Brazos enlisted in the Confederate Army in 1862, when he was just 19 years old. He was a soldier in Company K, 36th Texas Infantry. And, at the time of his death in 1913, Brazos was living in a Confederate Home in Austin, Texas. So why was Sallie's application for a widow's pension rejected when she applied in 1917?

Well, one of the first notations I saw that might be a problem was this: "Husband of applicant died at the Confederate Home at Austin. Applicant has not preserved any records."

Nonetheless, Caldwell County Judge J. T. Ellis attempted to get information on Sallie's behalf by a letter to the Commissioner of Pensions:
I am enclosing the application of Mrs.

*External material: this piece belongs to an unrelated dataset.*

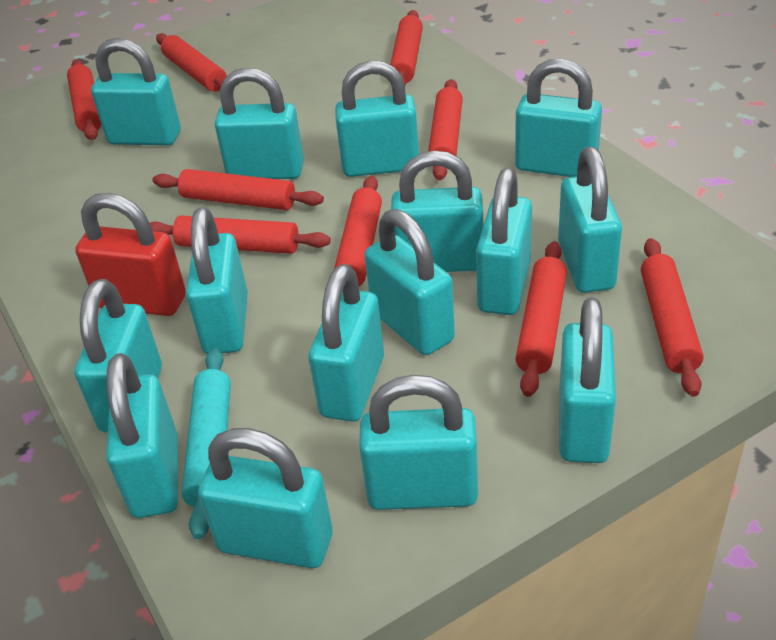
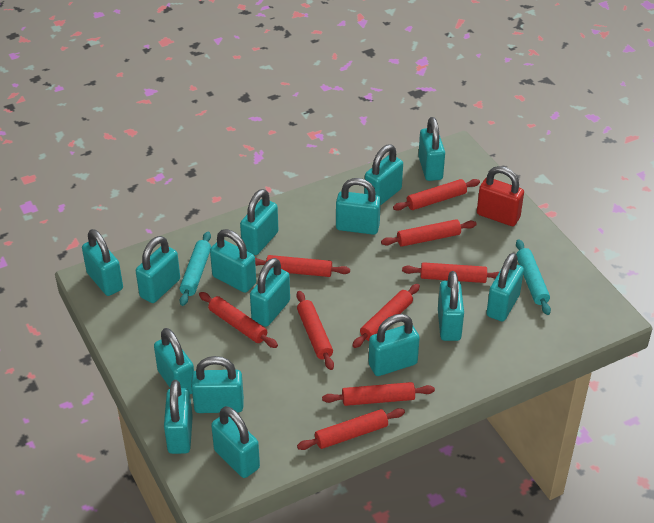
turquoise rolling pin: 1 -> 2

Sallie Lincecum for a Confederate pension; she is very old and feeble and is unable to give definite information as to the command in which her husband served; It is a well known fact however in this county, that B D Lincecum was a Confederate Veteran and that he died at the Home in Austin in April, 1913...
The commissioner did request information from the war department and received notice that Brazos B. (aka Brazos D.) was indeed a member of the company K, 36 Regt, TX Cav, CSA, but that he was listed as deserted on the roll for Feb 1864. It was noted, however, that he was on the roll for January 1865 with no specific information regarding presence or absence. All that prompted the rejection of Sallie's application:
Dear Madam --
I have your application for a pension but am compelled to reject same as the war records at Washington show that B. D. Lincecum Deserted Feb. 2, 1864.
Sallie's signature, 1927.
Fast forward ten years. Sallie again applies for a widow's pension. This time attorney Henry Fielder appeals on her behalf with nothing more than a "Dear Sir: Enclosed application of Mrs. Sallie Lincecum for pension as widow of Confederate soldier."

This time the war department fails to mention B. D.'s desertion: "The records show that B. D. Lincecum, pvt., Co. K, 36th. Tex. Inf., C.S.A., enlisted Feb. 28, 1862, at San Antonio, Tex., and on muster roll for Jan. and Feb. 1865, (last on file) his presence or absence is not stated." -- Lo and behold, Sallie gets her pension. Unfortunately, she died January 1929. Instead of getting the pension for a likely deserved twelve years, she got it for less than two.

The relationship between Sally and B. D. is a murky one. I have yet to find them in the 1900 census, which I would desperately love to see. Are they together? Maybe an odd question to ask, but I have my reasons. In 1910 (before B. D.'s death in 1913) Sallie is living with her brother, listed as widowed. And on her husband's death certificate (about sixteen years before Sallie's death), B. D. is listed as a widower. Furthermore, though they both rest in Caldwell County, Texas, Brazos and Sallie are in different cemeteries.

Maybe I'm making something out of nothing.